Nous en sommes les témoins obligés, et souvent ébahis. Un étrange animal fabuleux apparenté au canard surfe depuis plus de dix ans sur les méandres des campagnes présidentielles aux États-Unis. Au fil des vagues, il virevolte sur plusieurs planches, celle de l’économie, de la religion, de la tromperie, de la goujaterie, entre autres. Mais je voudrais nous concentrer ici sur celle de l’insulte, dont l’usage est devenu de plus en plus fréquent et de plus en plus violent avec l’âge.
L’insulte émancipée
L’insulte fournit à ses auditeurs plus d’informations sur l’insulteur que sur l’insulté. « Celui qui use d’insultes révèle une bonne partie de lui-même : il nous montre son intolérance récalcitrante, sa frustration enfantine, son éducation, son manque d’empathie et même son intelligence douteuse », écrit Valeria Sabater, psychologue espagnole, qui attribue à Donald Trump cette « ouverture à la disqualification », lorsque « nous découvrîmes soudain un grand leader mondial lancer des insultes et donner des surnoms de manière publique »[1].
Quoi qu’il en soit de l’avenir de ce narcisse en déclin, sa responsabilité est indiscutable : il restera le dignitaire indigne qui a donné à l’injure et à l’insulte une « légitimité » incompréhensible et injustifiable. Mais réelle et vérifiée en permanence sur les réseaux sociaux où les apprentis-trumps ne se comptent plus.
Un mégalo et des « psychasthéniques »
Intitulée Psychologie des injures[2], une étude publiée quand The Apprentice n’avait que trente-quatre ans paraît analyser avant l’heure l’escalade injurieuse du bateleur new-yorkais.
« Si des hommes profèrent des injures parce qu’ils sont libérés des lois, d’autres, en effet, les profèrent pour se croire libérés des lois ou pour faire accroire qu’ils le sont. Par le déguisement des paroles, comme par celui des vêtements, de la saleté, des tatouages[3]. » Par le verbe, l’insulteur affirme sa toute-puissance même face à la loi. Une constante chez celui qui annonce déjà, s’il est réélu, la destitution du procureur général chargé d’instruire sa tentative de coup d’État.
Encore faut-il que les insultes soient accueillies par des oreilles disponibles. Voici la description prémonitoire d’un meeting trumpien.
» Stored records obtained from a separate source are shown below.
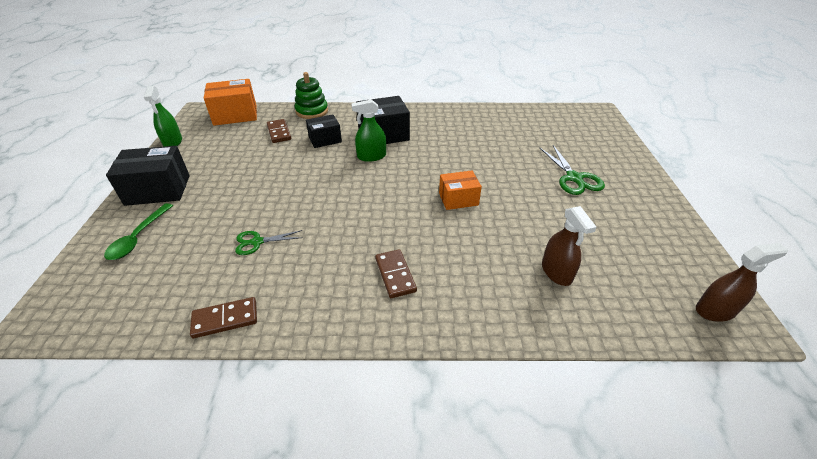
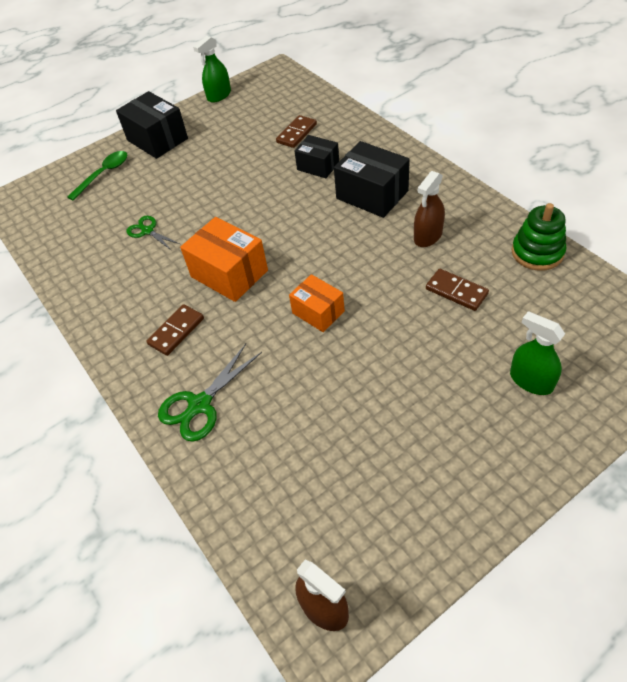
camera: 60 degrees right, 10 degrees up
(138, 238) = (103, 174): green spoon -> green spoon turned 150 degrees clockwise
(225, 319) = (66, 273): brown domino -> brown domino (456, 291)
(235, 115) = (294, 91): orange box -> orange box (229, 274)
(312, 111) = (356, 124): green stacking toy -> green stacking toy (537, 252)
(371, 156) = (324, 212): green spray bottle -> green spray bottle (531, 381)
(556, 272) = (272, 442): brown spray bottle -> brown spray bottle (428, 236)
(574, 178) = (461, 387): green scissors -> green scissors (200, 405)

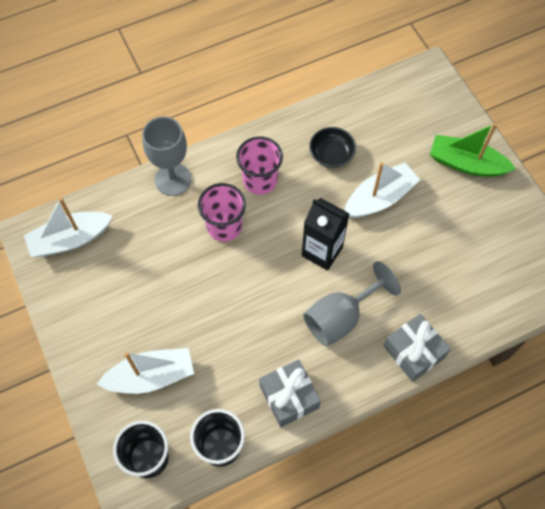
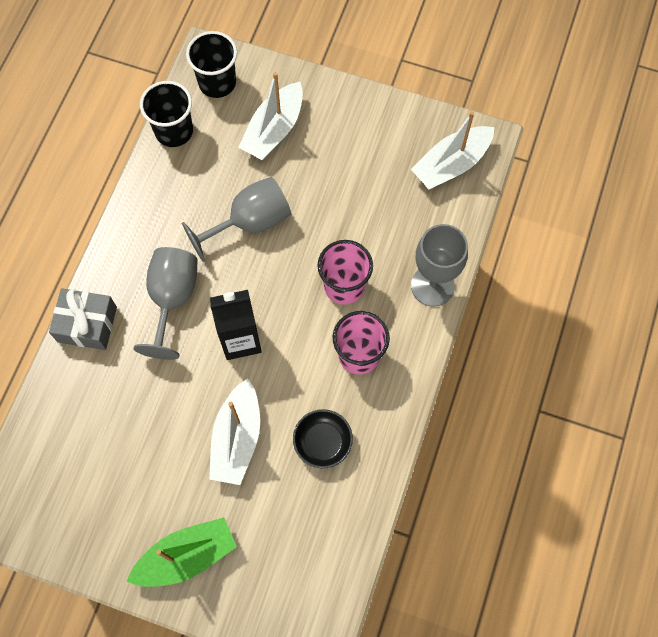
camera: 135 degrees right, 5 degrees up
(70, 239) = (451, 164): white boat -> white boat turned 150 degrees counterclockwise
(238, 322) = (250, 222): none -> grey goblet
(289, 397) = (156, 205): grey gift -> none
« Ils [les insulteurs] ont donc besoin d’un public devant lequel ils exposent leurs paroles illicites. […] Public devant lequel ils triomphent de la loi et de ses serviteurs. Et ainsi se vengent. Devant lequel, par suite, ils prennent plaisir à crier jurons et injures. Plaisir d’autant plus grand qu’il les unit les uns aux autres : plaisir de se conduire comme des protestataires, plaisir de se grouper avec ceux-ci. De se sentir ainsi intégrés dans un groupement qui a pour insignes notamment les injures – ou les jurons[4].»
L’insulteur s’imagine qu’il se valorise en dévalorisant l’adversaire. Il « réduit les mérites de celui-ci pour augmenter les siens ». Il « projette sur l’autre sa propre infériorité[5]. »
Atteint-il cet objectif ? Ce n’est pas sûr. Mais possible. « Certes, nous pouvons ne pas croire à ces outrages que nous crions ou entendons crier. […] Mais nous pouvons aussi croire que des injures ont, par procuration, pouvoir de dégrader socialement la personne humaine qu’elles frappent. Parce que nous faisons parfois crédit à l’injurieur. […] Parce que nous vivons dans une société dont les membres – bombardés quotidiennement d’informations qu’ils n’ont ni le temps, ni la compétence, ni la force de vérifier – tendent à croire vrai tout ce qu’on leur dit. Où, par conséquent, la même « psychasthénie », qui peut expliquer la production d’injures chez de soi-disant civilisés, peut expliquer aussi leur consommation crédule[6]. »
Que dire de plus quarante-quatre ans plus tard ? Sinon souhaiter de tout cœur aux Américains que les « psychasthéniques » soient assez minoritaires aux U.S.A. pour assurer une retraite discrète au surfeur démasqué.
[1]https://nospensees.fr/les-personnes-qui-insultent-quest-ce-qui-se-cache-derriere-ce-comportement/
[2]https://personal.utdallas.edu/~herve/abdi-JNP80-ChastaingAbdi_Injures.pdf. Étude de Maxime Chastaing et Hervé Abdi, publiée dans le Journal de psychologie, n° 1, 1980, disponible en PDF sur le site de l’université de Dallas.
[3] P. 37.
[4] Ibid.
[5] P. 40.
[6] P. 53-54.
Publié sur le Forum du Soir, le mercredi 30/10/2024 à 9 h 22.